Personal information
- Born: July 28, 1933 (age 93) Vandergrift, Pennsylvania, U.S.
- Listed height: 6 ft 2 in (1.88 m)
- Listed weight: 230 lb (104 kg)

Career information
- High school: Vandergrift
- College: Pittsburgh
- NFL draft: 1955 (12th round, 141st overall pick)

Career history
- San Francisco 49ers (1955–1958);

Awards and highlights
- Second-team All-Eastern (1954);

Career NFL statistics
- Games played: 43
- Games started: 24
- Fumble recoveries: 2
- Stats at Pro Football Reference

= Lou Palatella =

American football player (born 1933)

Louis Marino Palatella (born July 28, 1933) is an American former professional football player who was a guard for the San Francisco 49ers of the National Football League (NFL). He played college football for the Pittsburgh Panthers.

==Early life==
Palatella was born on July 28, 1933, in Vandergrift, Pennsylvania. He attended Vandergrift High School, where he excelled in football.

==College career==
Palatella attended the University of Pittsburgh, where he played college football for the Panthers.

==Professional career==
Palatella played as a guard and a linebacker with the San Francisco 49ers for four seasons.

==Post-playing career==
After retiring from football, Palatella became a liquor distributor in Southern California. He owns a tequila company and a bourbon distillery in Bardstown, Kentucky, which his wife Marci and he opened in 2018.

== Personal life ==
Lou Palatella is married to his second wife, Marci Palatella. Together they have two sons. Marci Palatella was charged in connection to 2019 college admissions bribery scandal and is facing mail fraud charges for allegedly paying $575,000 to a nonprofit that allegedly assisted in her son's SAT test and conspiring to bribe a University of Southern California athletic director to designate her son as a football recruit. Following her arrest, Marci pled not guilty and was released on a $1,000,000 unsecured bond. She would appear in court.

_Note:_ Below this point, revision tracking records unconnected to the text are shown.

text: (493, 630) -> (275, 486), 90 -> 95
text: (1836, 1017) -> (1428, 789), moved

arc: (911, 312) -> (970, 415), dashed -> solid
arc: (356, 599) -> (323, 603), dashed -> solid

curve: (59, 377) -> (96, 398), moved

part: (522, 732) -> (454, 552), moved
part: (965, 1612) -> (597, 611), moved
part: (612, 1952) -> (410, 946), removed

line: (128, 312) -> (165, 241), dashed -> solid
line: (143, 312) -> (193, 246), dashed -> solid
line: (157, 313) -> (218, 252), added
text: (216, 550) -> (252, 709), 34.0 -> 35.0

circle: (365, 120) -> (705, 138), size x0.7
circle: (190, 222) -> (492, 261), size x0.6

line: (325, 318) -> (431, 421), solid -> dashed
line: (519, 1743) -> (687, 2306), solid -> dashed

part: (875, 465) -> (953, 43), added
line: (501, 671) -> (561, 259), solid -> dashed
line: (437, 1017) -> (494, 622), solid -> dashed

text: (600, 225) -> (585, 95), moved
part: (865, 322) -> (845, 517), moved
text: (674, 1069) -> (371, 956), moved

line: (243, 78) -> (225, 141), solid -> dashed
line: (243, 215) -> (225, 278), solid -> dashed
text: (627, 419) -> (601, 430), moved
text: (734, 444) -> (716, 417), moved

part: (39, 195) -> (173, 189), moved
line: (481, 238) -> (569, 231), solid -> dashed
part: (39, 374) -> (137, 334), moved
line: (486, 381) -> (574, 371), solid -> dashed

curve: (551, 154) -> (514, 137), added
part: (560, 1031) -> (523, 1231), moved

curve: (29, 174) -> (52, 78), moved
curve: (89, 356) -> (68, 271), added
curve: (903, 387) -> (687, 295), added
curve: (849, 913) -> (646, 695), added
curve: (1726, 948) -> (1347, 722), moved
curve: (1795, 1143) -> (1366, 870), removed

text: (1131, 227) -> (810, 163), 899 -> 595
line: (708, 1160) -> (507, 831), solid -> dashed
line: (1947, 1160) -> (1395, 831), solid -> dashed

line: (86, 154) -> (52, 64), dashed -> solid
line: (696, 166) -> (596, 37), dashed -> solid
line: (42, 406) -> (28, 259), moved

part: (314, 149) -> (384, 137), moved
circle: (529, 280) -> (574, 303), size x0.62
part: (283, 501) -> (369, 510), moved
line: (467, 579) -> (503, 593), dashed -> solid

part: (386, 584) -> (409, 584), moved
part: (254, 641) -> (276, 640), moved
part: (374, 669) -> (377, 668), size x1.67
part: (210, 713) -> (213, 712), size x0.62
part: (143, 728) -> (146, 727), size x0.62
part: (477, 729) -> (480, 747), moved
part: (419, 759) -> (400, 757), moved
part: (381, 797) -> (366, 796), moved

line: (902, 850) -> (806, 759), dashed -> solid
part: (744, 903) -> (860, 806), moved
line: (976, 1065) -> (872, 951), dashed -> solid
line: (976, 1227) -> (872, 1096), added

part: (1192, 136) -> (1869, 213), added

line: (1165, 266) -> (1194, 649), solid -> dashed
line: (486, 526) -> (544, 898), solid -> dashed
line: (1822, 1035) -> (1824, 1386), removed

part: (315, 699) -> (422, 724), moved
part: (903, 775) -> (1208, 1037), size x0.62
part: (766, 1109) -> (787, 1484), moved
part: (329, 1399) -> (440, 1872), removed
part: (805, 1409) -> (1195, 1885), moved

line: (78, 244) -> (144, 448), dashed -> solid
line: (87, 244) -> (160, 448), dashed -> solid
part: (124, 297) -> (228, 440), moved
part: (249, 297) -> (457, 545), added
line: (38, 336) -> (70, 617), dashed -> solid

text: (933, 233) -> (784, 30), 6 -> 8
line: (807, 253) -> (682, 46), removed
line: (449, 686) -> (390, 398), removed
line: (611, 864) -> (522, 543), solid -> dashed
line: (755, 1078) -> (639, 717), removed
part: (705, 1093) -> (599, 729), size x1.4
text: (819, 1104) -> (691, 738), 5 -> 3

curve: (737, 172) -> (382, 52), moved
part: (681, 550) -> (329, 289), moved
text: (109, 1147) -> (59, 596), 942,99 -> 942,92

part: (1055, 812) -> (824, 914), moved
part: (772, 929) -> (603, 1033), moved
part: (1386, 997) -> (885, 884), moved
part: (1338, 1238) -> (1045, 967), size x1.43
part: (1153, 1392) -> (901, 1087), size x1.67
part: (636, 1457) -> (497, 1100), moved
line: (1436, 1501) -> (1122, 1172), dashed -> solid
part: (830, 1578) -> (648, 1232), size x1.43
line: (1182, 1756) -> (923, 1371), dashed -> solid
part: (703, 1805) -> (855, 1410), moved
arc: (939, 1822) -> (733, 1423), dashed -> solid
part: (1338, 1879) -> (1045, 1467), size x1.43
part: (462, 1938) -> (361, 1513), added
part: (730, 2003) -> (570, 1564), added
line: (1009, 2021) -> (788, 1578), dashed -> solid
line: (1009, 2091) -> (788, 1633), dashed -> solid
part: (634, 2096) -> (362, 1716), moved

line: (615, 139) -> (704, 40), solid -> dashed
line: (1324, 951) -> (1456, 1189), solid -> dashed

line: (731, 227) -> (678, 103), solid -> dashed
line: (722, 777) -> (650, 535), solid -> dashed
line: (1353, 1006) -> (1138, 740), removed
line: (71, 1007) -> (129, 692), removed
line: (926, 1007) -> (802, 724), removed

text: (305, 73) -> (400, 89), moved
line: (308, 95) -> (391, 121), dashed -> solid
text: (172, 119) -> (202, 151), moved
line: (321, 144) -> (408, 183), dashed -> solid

On August 24, 2021, Marci reversed course and agreed to plead guilty. The next day, she officially pled guilty to conspiracy to commit honest services mail fraud.

On December 16, 2021, Marci was sentenced to six weeks in prison, a $250,000 fine, two years of supervised release, with a condition of home confinement for the first six months of supervised release, and 500 hours of community service, as previously recommended by both the prosecution and defense.